In order to use SacreBLEU for evaluation, run:

sacrebleu -t wmt14/full -l en-de --echo src > wmt14-en-de.src
python interactive.py --buffer-size 1 --fp16 --path /path/to/your/checkpoint.pt --max-tokens 128 \
        --fuse-dropout-add --remove-bpe --bpe-codes /path/to/code/file \
        /path/to/dataset/wmt14_en_de_joined_dict/ < wmt14-en-de.src > wmt14.detok
grep ^H wmt14.detok | cut -f3- > wmt14.translated
cat wmt14.translated | sacrebleu -t wmt14 -lc -l en-de

Sacrebleu test set is a subset of test set used during a course of training thus score obtained with sacreBLEU can slightly differ from the one computed during training.

Training Accuracy Results

In order to test accuracy of our implementation we have run experiments with different seeds for 100 epochs with batch size 5120 per GPU and learining rate 6e-4 in the pytorch-19.03-py3 Docker container. Plot below shows BLEU score changes.
Accuracy plot

Training Performance Results

Running this code with the provided hyperparameters will allow you to achieve the following results. Our setup is a DGX-1 with 8x Tesla V100 16GB. We've verified our results after training 32 epochs to obtain multi-GPU and mixed precision scaling results.

GPU count Mixed precision BLEU fp32 BLEU Mixed precision training time fp32 training time
8 28.69 28.43 446 min 1896 min
4 28.35 28.31 834 min 3733 min

In some cases we can train further with the same setup to achieve slightly better results.

GPU count Precision BLEU score Epochs to train Training time
4 fp16 28.67 74 1925 min
4 fp32 28.40 47 5478 min

Results here are the best we achieved. We've observed a large variance in BLEU, while using random seed. Nearly all setups reach 28.4 BLEU, although the time it takes also varies between setups. We also observed a good rate of week scaling. We measured performance in tokens (words) per second.

GPU count Mixed precision FP32 FP32/Mixed speedup Mixed precision week scaling FP32 week scaling
1 37650 8630 4.36 1.0 1.0
4 132700 30500 4.35 3.52 3.53
8 260000 61000 4.26 6.91 7.07

Inference performance results

All results were obtained by generate.py inference script in the pytorch-19.01-py3 Docker container.
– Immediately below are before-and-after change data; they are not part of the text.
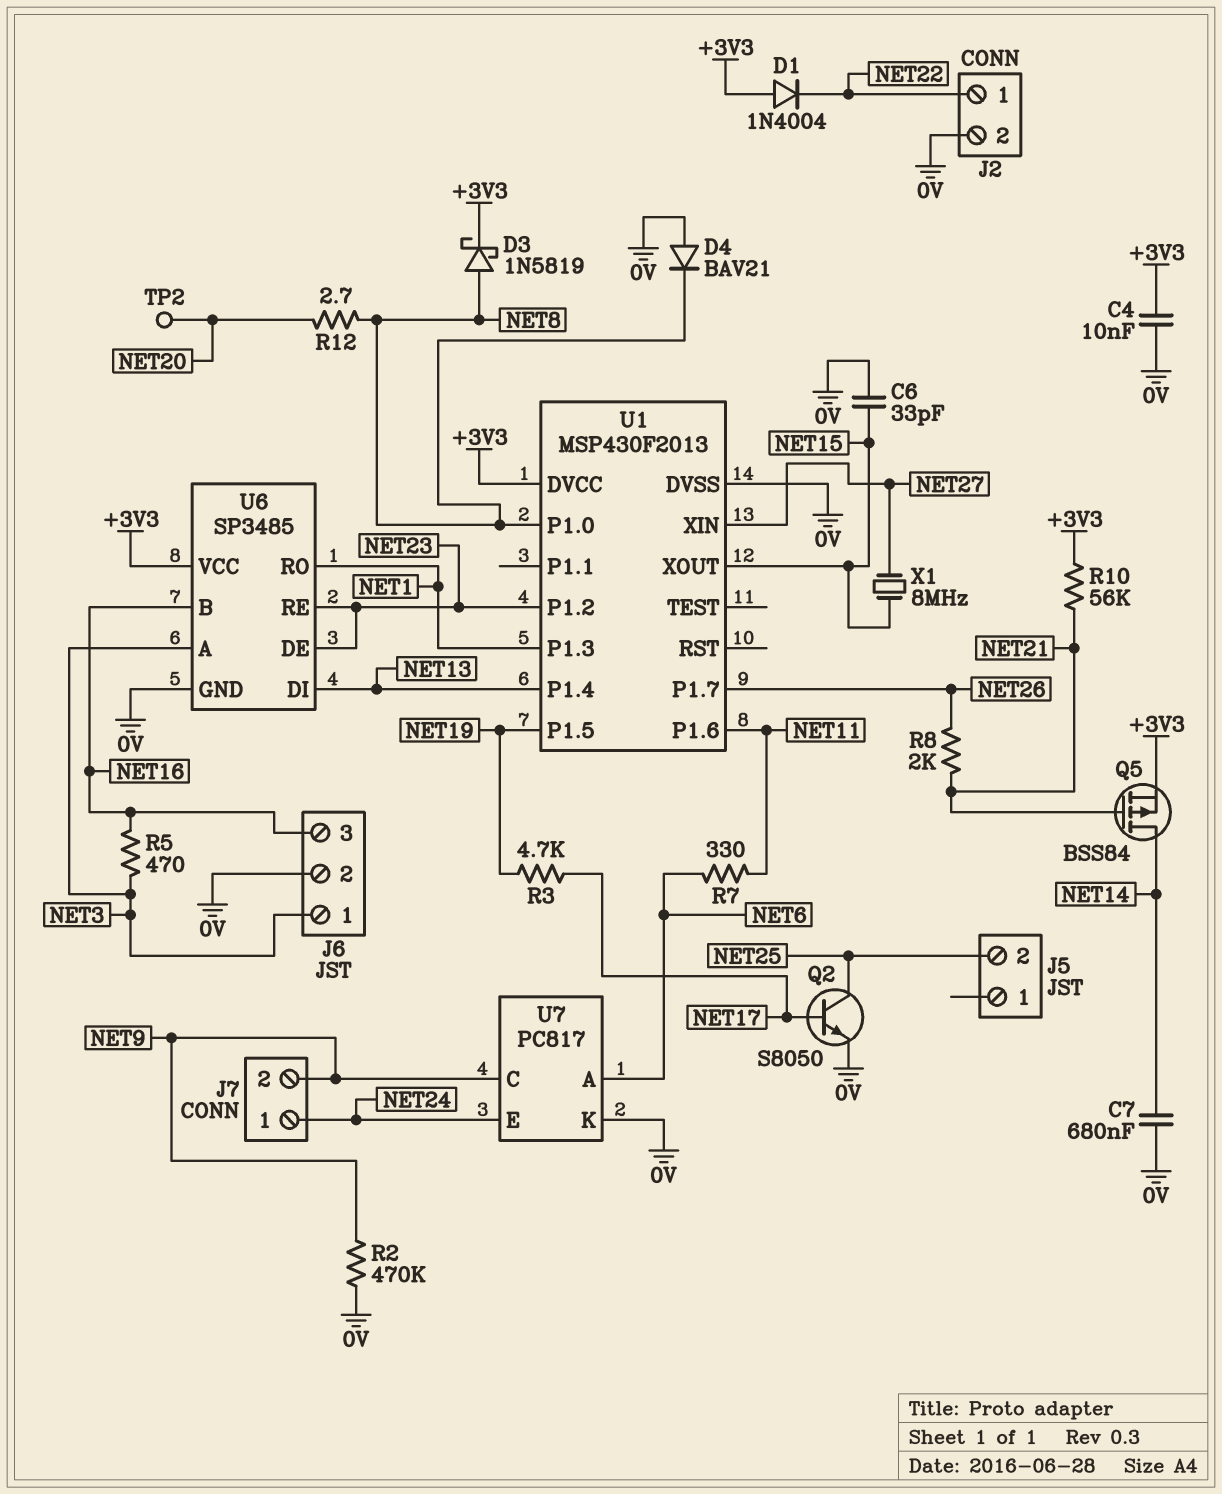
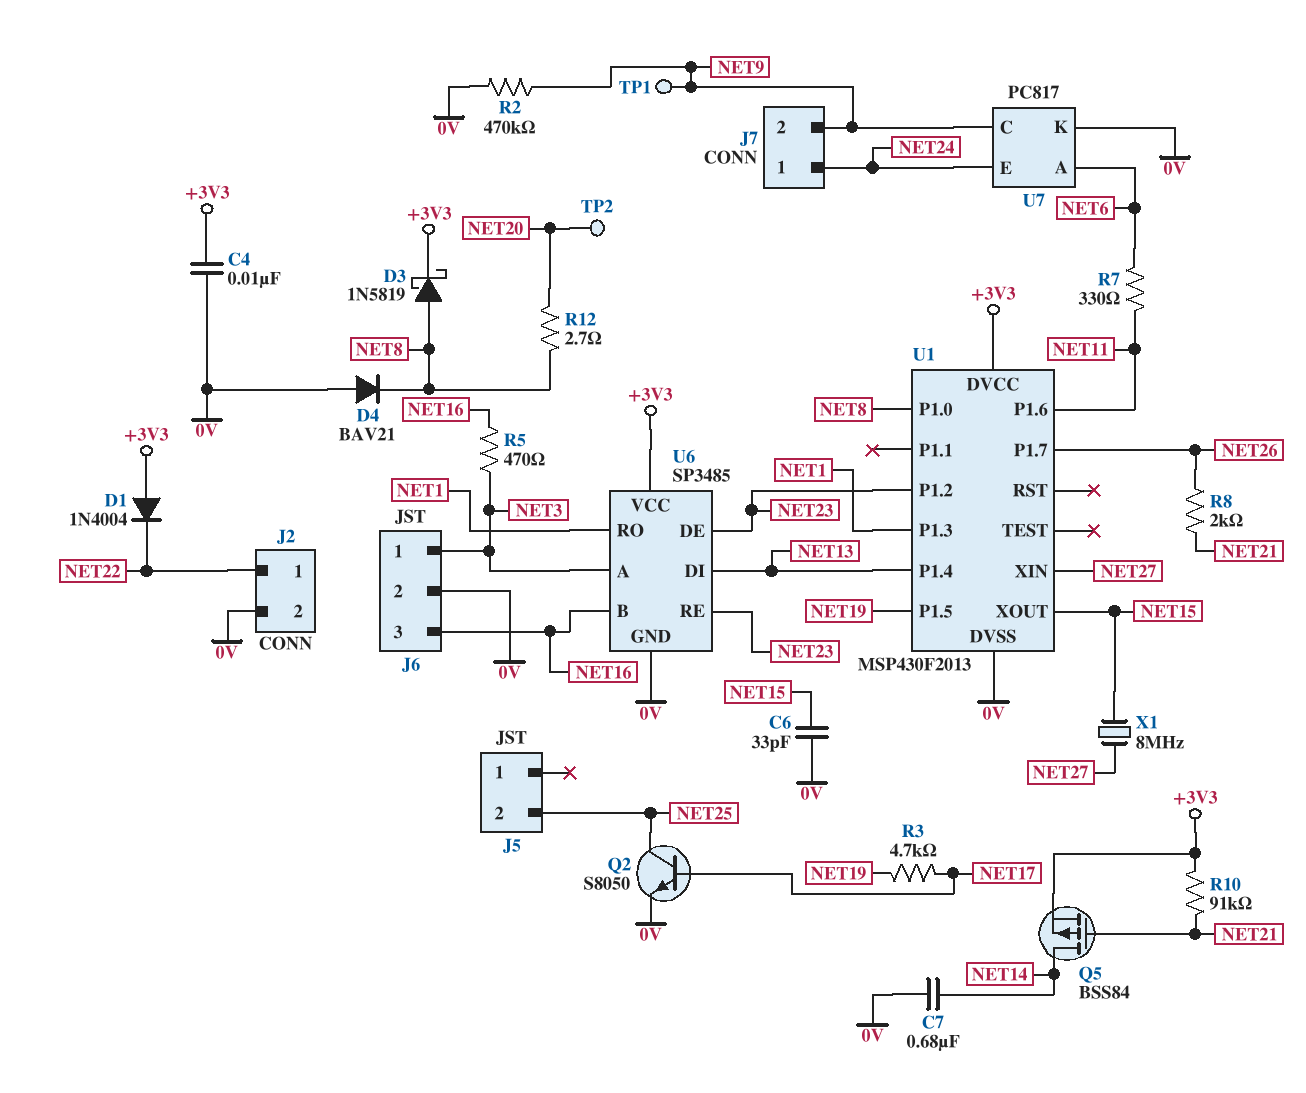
R10: 56k (+3V3, NET21) -> 91k (+3V3, NET21)
TP1: none -> test point (NET9)

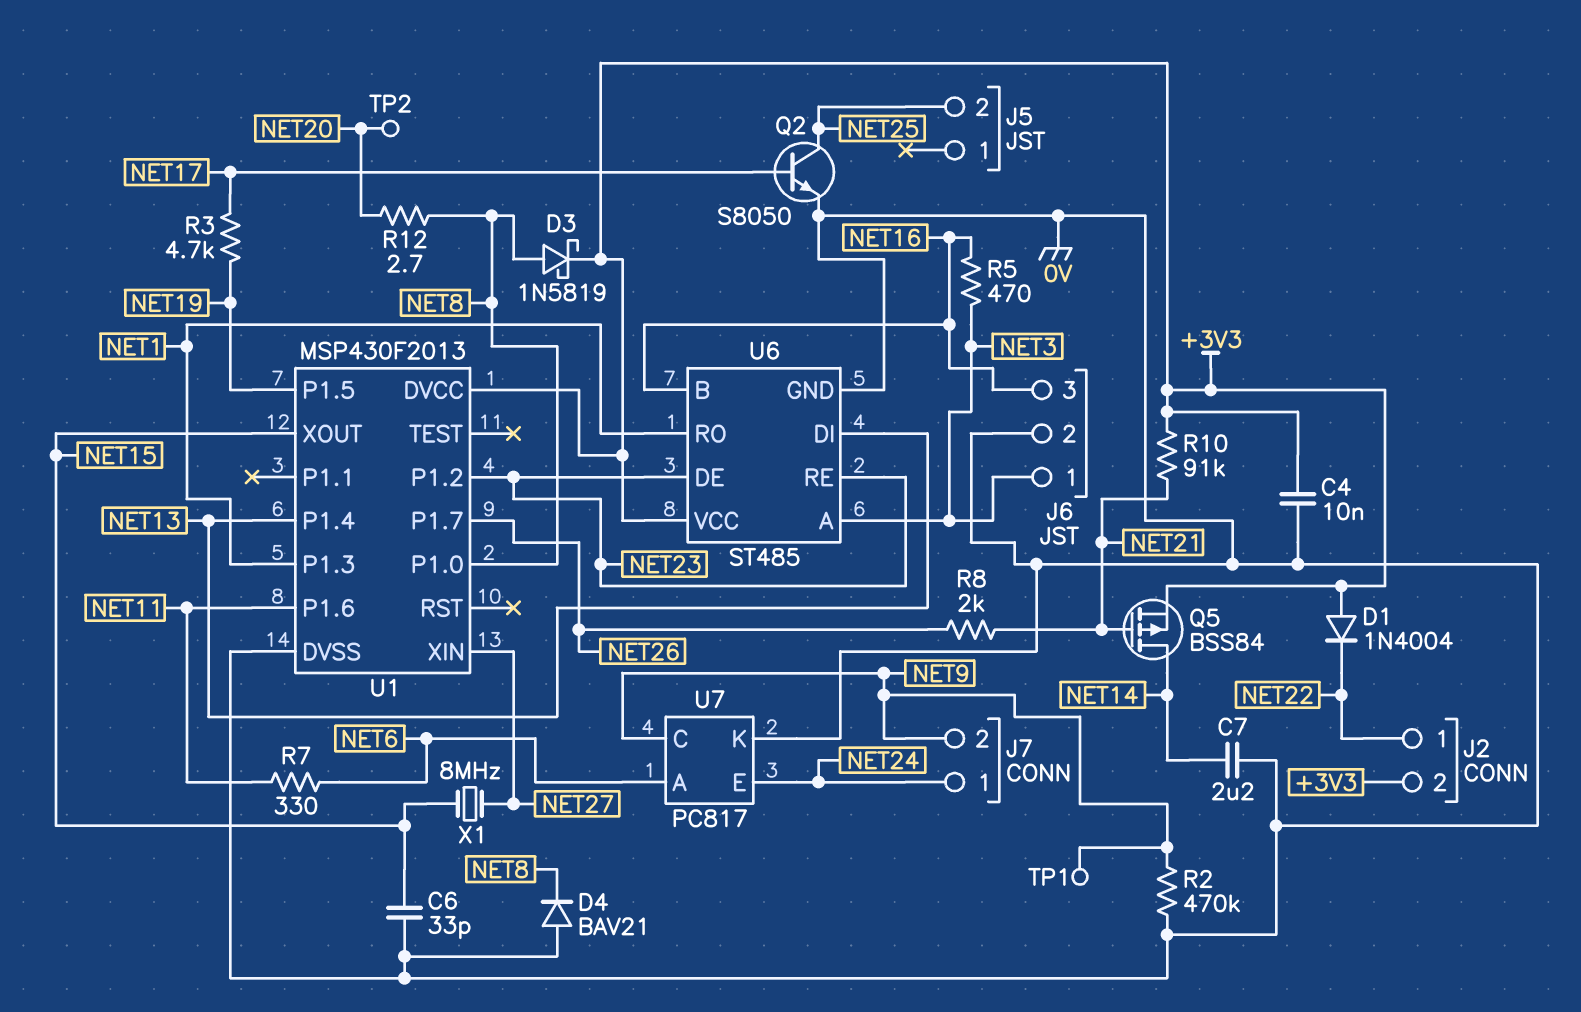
C7: 680nF (0V, NET14) -> 2.2uF (0V, NET14)
J2 pin 2: 0V -> +3V3
U6: SP3485 -> ST485

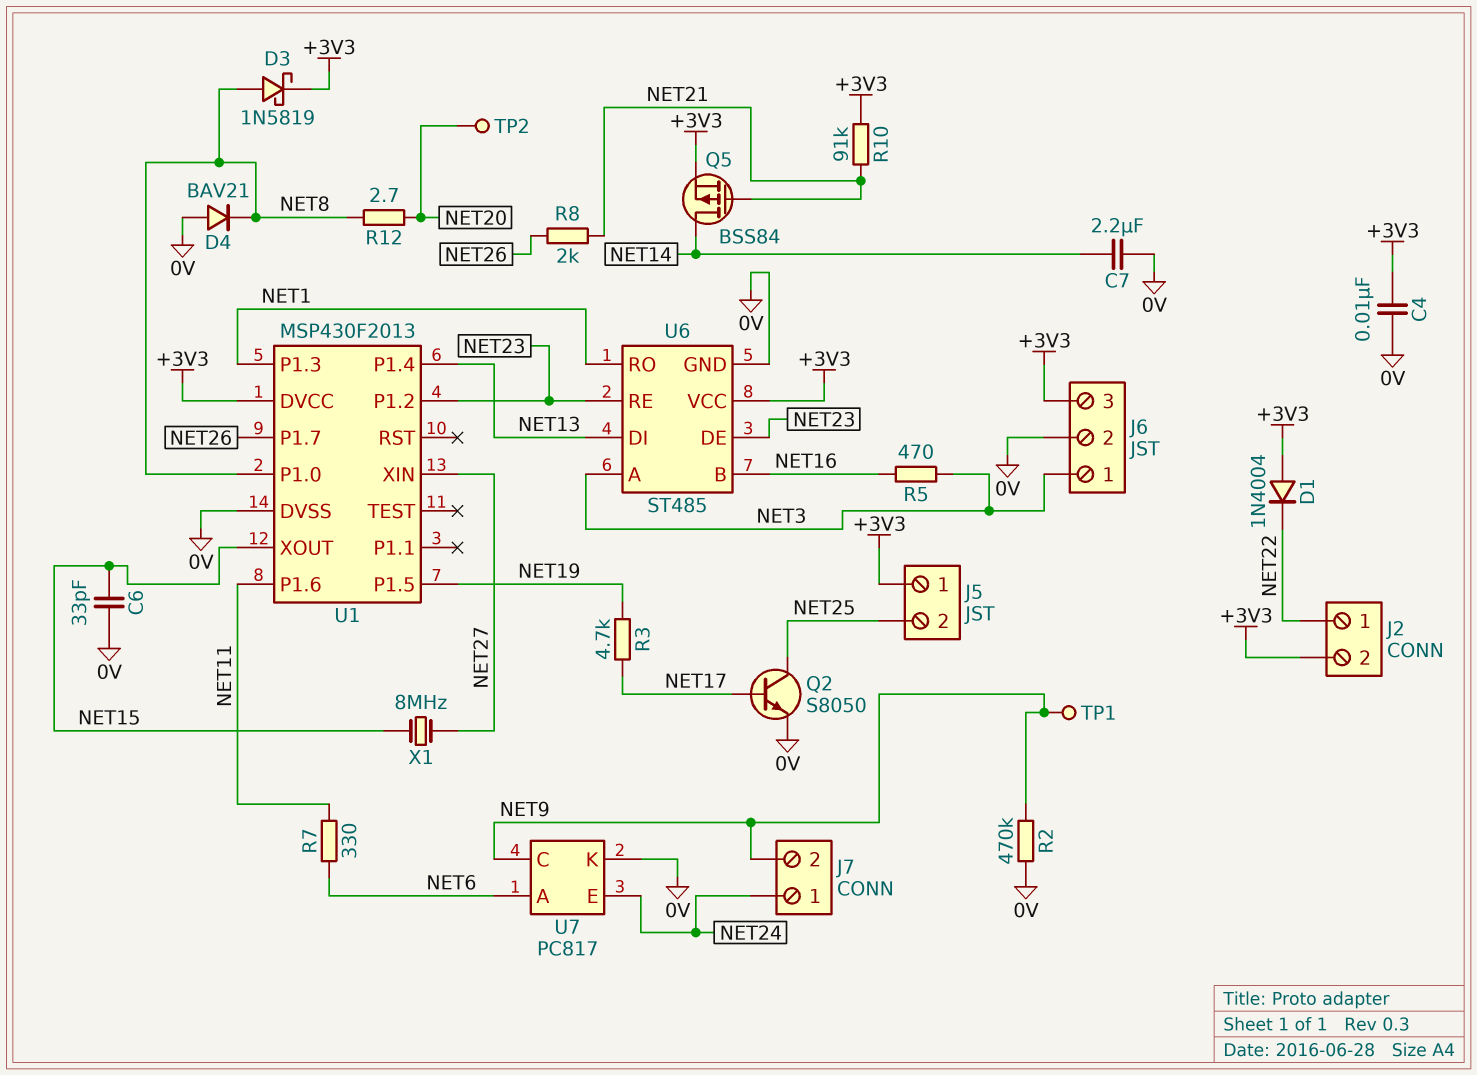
J5 pin 1: none -> +3V3
J6 pin 3: NET16 -> +3V3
Inference was run on a single GPU.

GPU Mixed precision FP32 FP16/Mixed speedup
Tesla V100 5129.34 3396.09 1.51

Changelog

  • initial commit, forked from fairseq
  • adding mid-training SacreBLEU evaluation. Better handling of OOMs.

Known issues

  • Course of a training heavily depends on a random seed. There is high variance in a time required to reach a certain BLEU score. Also the highest BLEU score value observed vary between runs with different seeds.